Sequence reads will not map uniquely to repeat sequences within a reference genome that are longer than the nucleotide sequence reads themselves (Fig. 1)14. The sequence read length generated by Illumina-based approaches is around 300 base pairs (for a single read), and so reads cannot map uniquely to repeat-sequence motifs that are longer than these reads15. Examples of long repeat regions in E. coli include transposase insertion sequences, which are usually over 600 bp, and the several copies of the ribosomal RNA operons, which are over 5 kb16. The repeat regions are even a greater challenge in eukaryotic genomes which are much larger and have numerous repeating genetic elements. Many repeating elements are of evolutionary importance, and/or have roles in replication, recombination, transcription and genome rearrangement17. Thus, transposon insertions into different copies of a repeating element may have different phenotypic effects. Therefore, determining the unique locations of transposon insertion sites in repeating elements is essential for formulating meaningful hypotheses from TIS data.

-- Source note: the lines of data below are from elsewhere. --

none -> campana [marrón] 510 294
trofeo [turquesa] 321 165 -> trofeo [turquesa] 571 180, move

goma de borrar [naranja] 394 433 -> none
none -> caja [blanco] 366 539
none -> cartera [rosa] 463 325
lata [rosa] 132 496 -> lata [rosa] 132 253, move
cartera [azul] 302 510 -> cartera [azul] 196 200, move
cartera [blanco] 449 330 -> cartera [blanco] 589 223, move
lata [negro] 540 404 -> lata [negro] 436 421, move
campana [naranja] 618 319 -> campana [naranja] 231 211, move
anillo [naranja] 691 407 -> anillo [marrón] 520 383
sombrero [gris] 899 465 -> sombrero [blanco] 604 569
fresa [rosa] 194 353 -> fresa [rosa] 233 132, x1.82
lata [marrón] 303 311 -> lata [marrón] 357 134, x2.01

Here, we describe LoRTIS (Long-Read Transposon Insertion-site Sequencing), which overcomes the limitations resulting from using short-read nucleotide sequences. In LoRTIS, as with other TIS methods, we have used the known sequences of the transposon as an anchor point from which to generate DNA fragments by amplification of DNA into the unknown transposon insertion sites for sequencing. However, in LoRTIS, by modifying this amplification step, much longer DNA fragments are generated, from which long sequence reads are possible using a MinION nanopore sequencer (Oxford Nanopore)18. The resulting long-reads are then aligned with the nucleotide sequence of a reference genome, and the locations identifying the precise positions of the transposon insertions sites determined. The longer reads can span repeat sequences and read into adjacent unique sites. The long-reads generated by LoRTIS were able to locate transposon insertion sites uniquely within repeating sequence elements of the ribosomal RNA operons, which are approximately 5 kb. In addition, we incorporated different nucleotide sequence identifiers (indexes) into replicates to demonstrate that multiple samples can be sequenced on a single flow cell. Thus, LoRTIS can identify hundreds of thousands of transposon insertion sites uniquely and overcomes the limitation of short-reads generated by other TIS methods.

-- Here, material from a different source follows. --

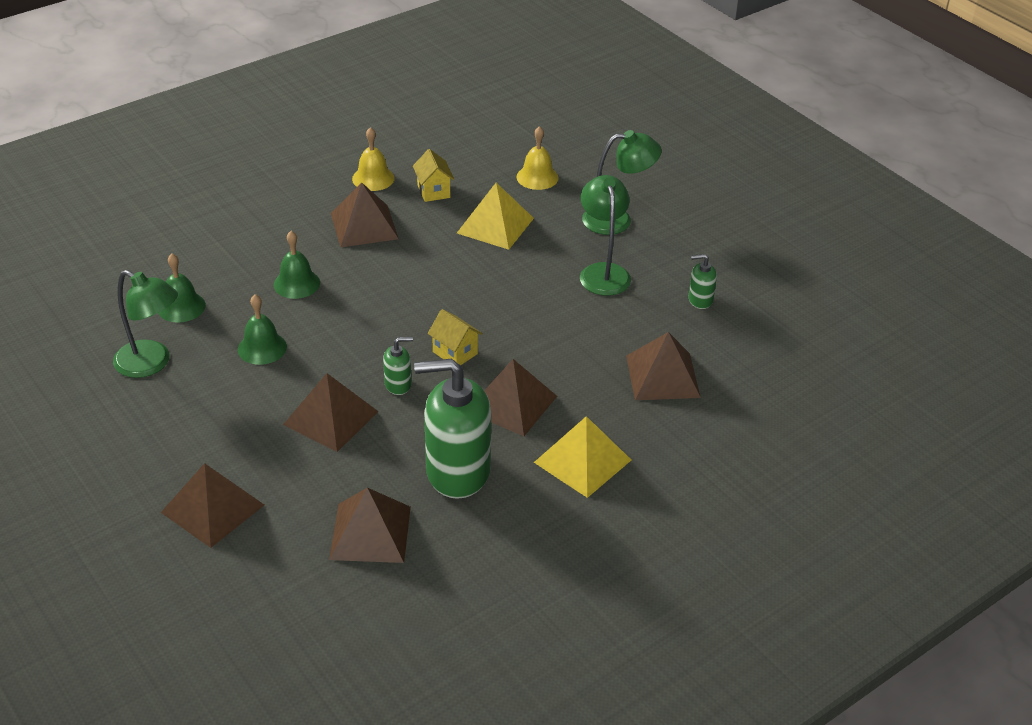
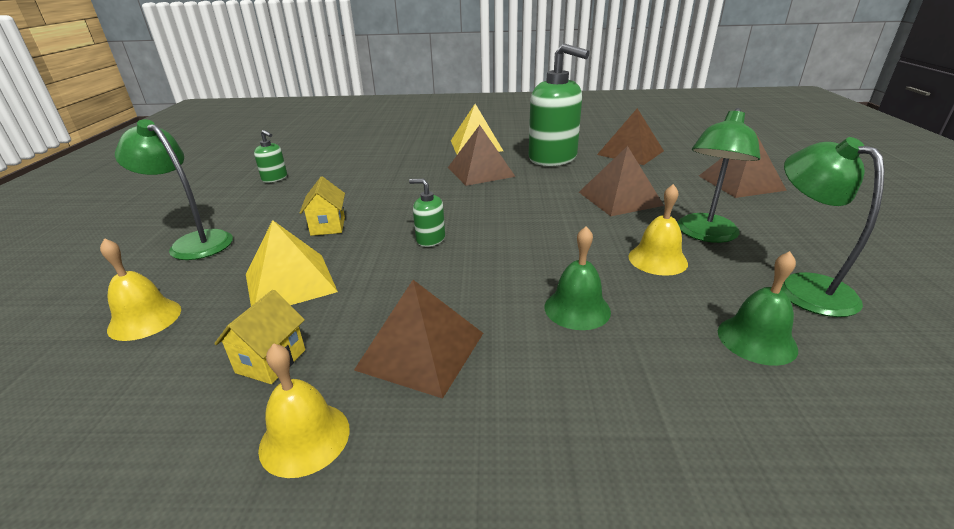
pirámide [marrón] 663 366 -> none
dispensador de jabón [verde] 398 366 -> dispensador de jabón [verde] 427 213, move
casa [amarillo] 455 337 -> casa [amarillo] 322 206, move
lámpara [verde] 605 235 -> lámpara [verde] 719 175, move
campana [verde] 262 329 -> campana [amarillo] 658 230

DNA was prepared for nucleotide sequencing using both the new LoRTIS method and the previously described TraDIS-Xpress protocols in duplicate, from DNA extraction to the generation of nucleotide sequence reads. This enables a comparison of the reproducibility within each method and also to compare the LoRTIS data against that generated using TraDIS-Xpress. For the first LoRTIS replicate, 8.7 million nucleotide sequence reads were generated, of which 4.2 million (48%) included transposon-specific sequences, whilst for the second replicate 7.6 million of 14.2 million reads (54%) had transposon-specific sequences. These data demonstrate that this novel method successfully enriched for transposon-genome junctions. The read lengths ranged from 300 bp to over 13,000 bp, averaging more than 1200 bp (Supplementary Table 1).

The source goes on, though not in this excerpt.